Jill Gregory didn’t grow up watching sports car races, but soon after joining NASCAR in 2007, she was all in. There’s the tight, breakneck races, the automotive wizardry, and the crowd’s fierce devotion, sure, but Gregory was just as enticed by the business itself. The National Association for Stock Car Auto Racing (NASCAR) sanctions more than 1,200 races at more than one hundred tracks across more than thirty US states, Canada, Mexico, and Europe—making the American cultural icon an agile brand that now extends around the world.
“NASCAR was really coming onto the scene as this amazing, exciting sports property that just keeps growing,” says Gregory, executive vice president and chief marketing officer of the stock car operator. Equipped with NASCAR’s seventy-year legacy, it’s now her job to accelerate the growth of a new era by reaching both die-hard lifers and potential fans using the latest developments in fan engagement, technology, and social media.
In the wake of the financial crisis of the late 2000s, Gregory and the rest of the executive board coalesced their vision into an Industry Action Plan comprising seven different pillars. “The plan has resulted in bigger content strategies, as well as a willingness to make some significant changes and try things we might not have previously,” she says.
One major shift was the reacquisition of NASCAR’s digital rights and social media accounts, which had previously been outsourced. “Like any other sports property or brand, we felt that it was important for us to own the narrative,” Gregory says. Now those social media channels operate on multiple levels, from simple presentations of race data—leaderboards, lap times, etc.—to what Gregory calls “underneath-the-helmet-type content,” which seeks to provide a revealing, more personal look at the drivers themselves.
Gregory also notes that each social media platform, from Facebook to YouTube to Snapchat, has its own unique strategy—an approach not every brand has the know-how to master. “It’s become one of the primary vehicles by which we communicate with fans, not to mention a much more efficient means of delivering really rich content to people across the country,” Gregory says. In 2017, the company reported a 32 percent year-over-year increase in social engagement.
A key component of these social strategies is the ongoing branding of both veteran drivers and rising stars. Gregory’s been working hard to help cultivate a new crop of household names to stand alongside now-retired drivers like Dale Earnhardt Jr. and Danica Patrick. She’s helped usher drivers onto Jimmy Fallon’s late night talk show, as well as onto the silver screen with cameos in films such as Pixar’s Cars 3. There’s also content specifically focused on the personalities of these drivers—Bubba Wallace, for example, saw his journey to become the first African American driver to race in the Daytona 500 since 1971 spotlighted in an eight-episode Facebook Watch series.
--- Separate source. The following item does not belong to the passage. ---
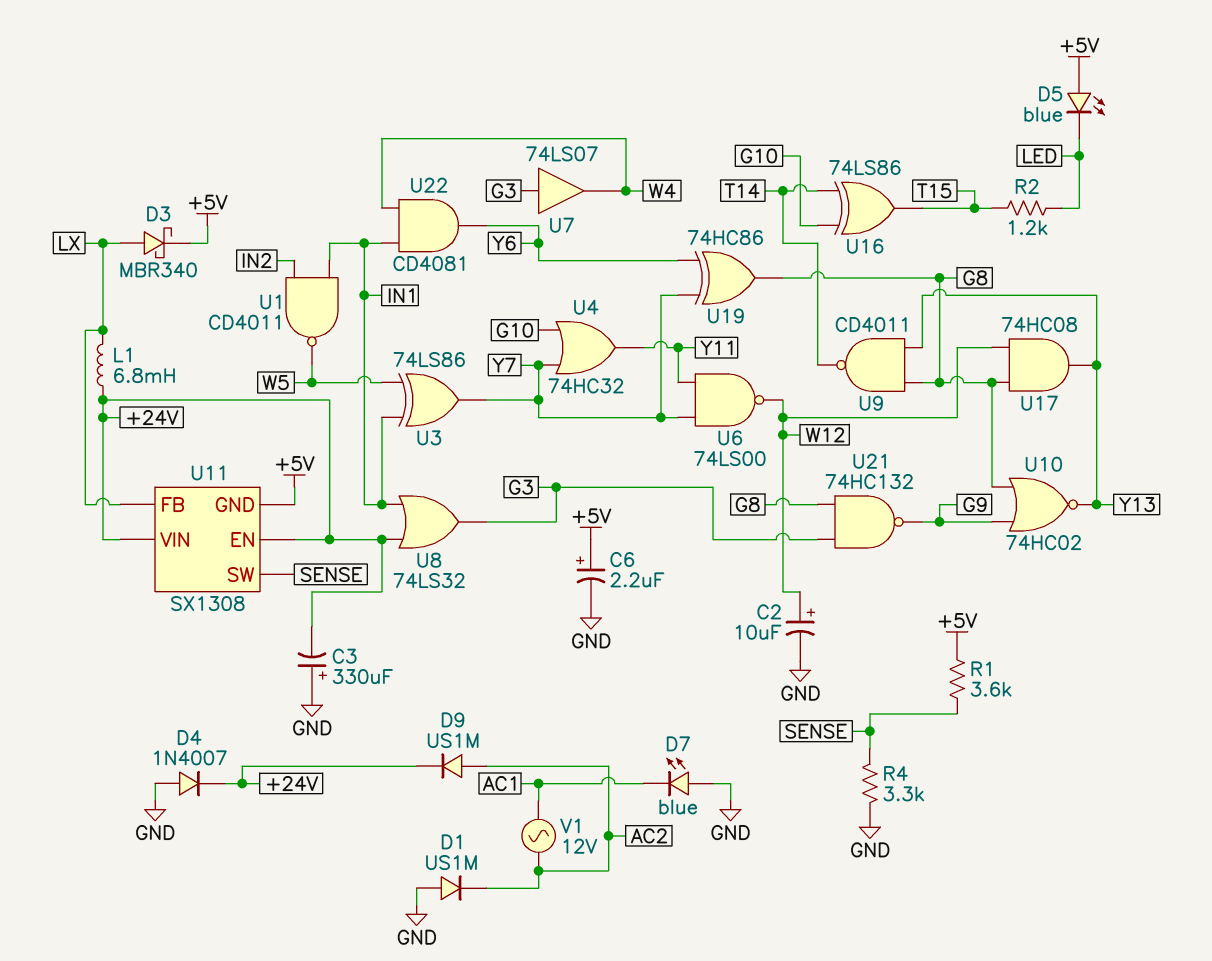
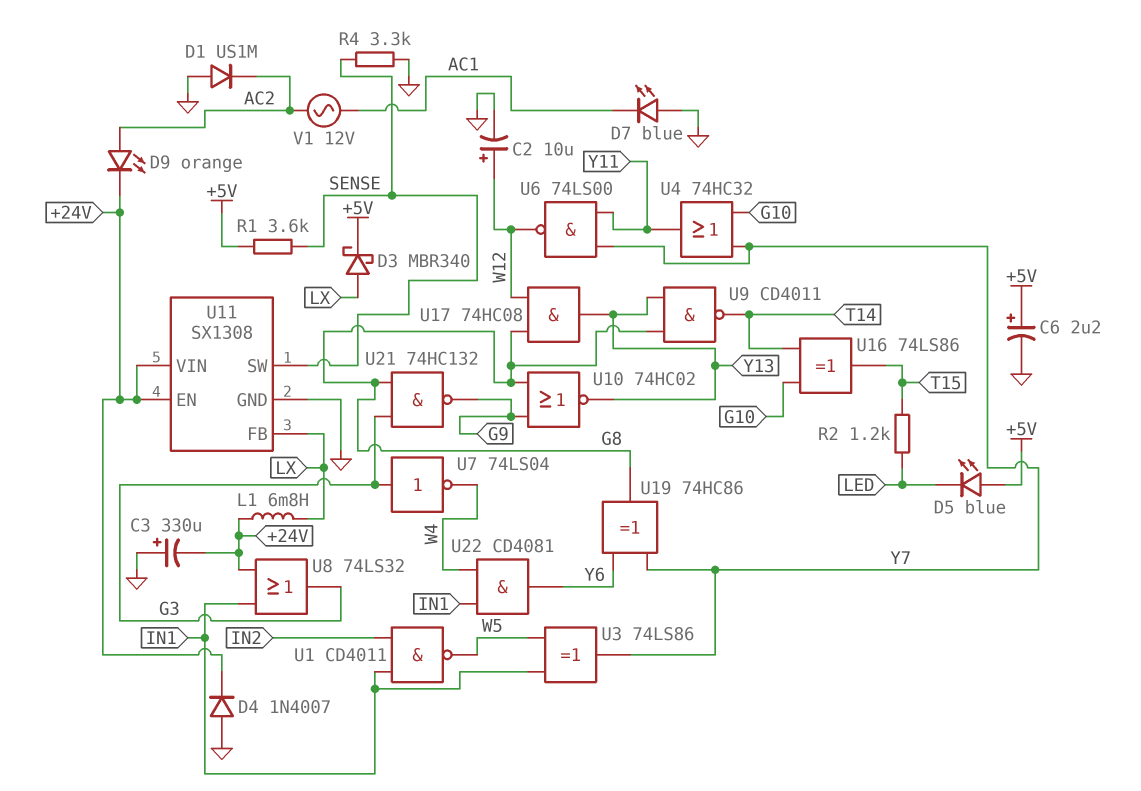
D9: diode US1M (A AC2, K +24V) -> LED orange (A AC2, K +24V)
U7: buffer 74LS07 (in G3, out W4) -> NOT 74LS04 (in G3, out W4)
U11 pin GND: +5V -> GND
But not all of NASCAR’s initiatives are unfolding in the digital space. Education is another area where NASCAR is making headway. “We’ve seen that if we get a fan at the age of ten or eleven, they often end up being a fan for life,” Gregory says, noting the myriad ways that NASCAR engages with youth at the racetrack. For example, NASCAR Xfinity Series and NASCAR Camping World Truck Series races offer free admission to kids under the age of twelve. In the classroom, the organization has partnered with Scholastic on a STEM (science, technology, engineering, and math) program called NASCAR Acceleration Nation that uses racing as a lens to learn.
The integration of an accompanying app and trove of online resources further demonstrates the organization’s continued commitment to youth through technology. “We’re basically putting a NASCAR wrapper around the subjects teachers want their students to develop an interest in,” says Gregory, who notes that, after just three years, program learning materials are available in more than thirty thousand classrooms.
All of these innovations emerged directly from NASCAR’s ongoing strategies to grow the sport, as did the refreshed logo and branding. The new mark was the organization’s first in forty years and, according to Gregory, served to “signify our growth and change” while also reflecting the “sport’s rich heritage.” Most people, she adds, don’t even notice the change, which she says is a good thing. “We’re proud of the fact that we were able to transform the brand and do it in a way that people just automatically accepted,” she explains. “As if this were the way we’d always done it.”
Gregory admits that the numerous programs that NASCAR’s growth strategy has spawned will continue to transform with time and technology. There’s plenty of work left to be done, but Gregory stays balanced with her work outside of the organization. “I believe to be your best at a professional level you need to have a means of fulfillment that exists outside of work,” she says.
That’s what led her to link up with Charlotte’s Leukemia and Lymphoma Society, where she has helped organize fundraising events. She also joined the board for the NASCAR Foundation, which has impacted the lives of more than one million children in need of medical solutions including funds, checkups, and health screenings. “The foundation gives me and other NASCAR employees another outlet to be creative, as well as a place outside of our to-do list to give back to our community,” Gregory says.
Within NASCAR, her mission remains the same. Though she’s made huge gains digitally and in the classroom, the goal is always for those efforts to bring more people to the races themselves, where they can truly experience the revving engines and the windy rush of a passing racer that has thrilled spectators for generations.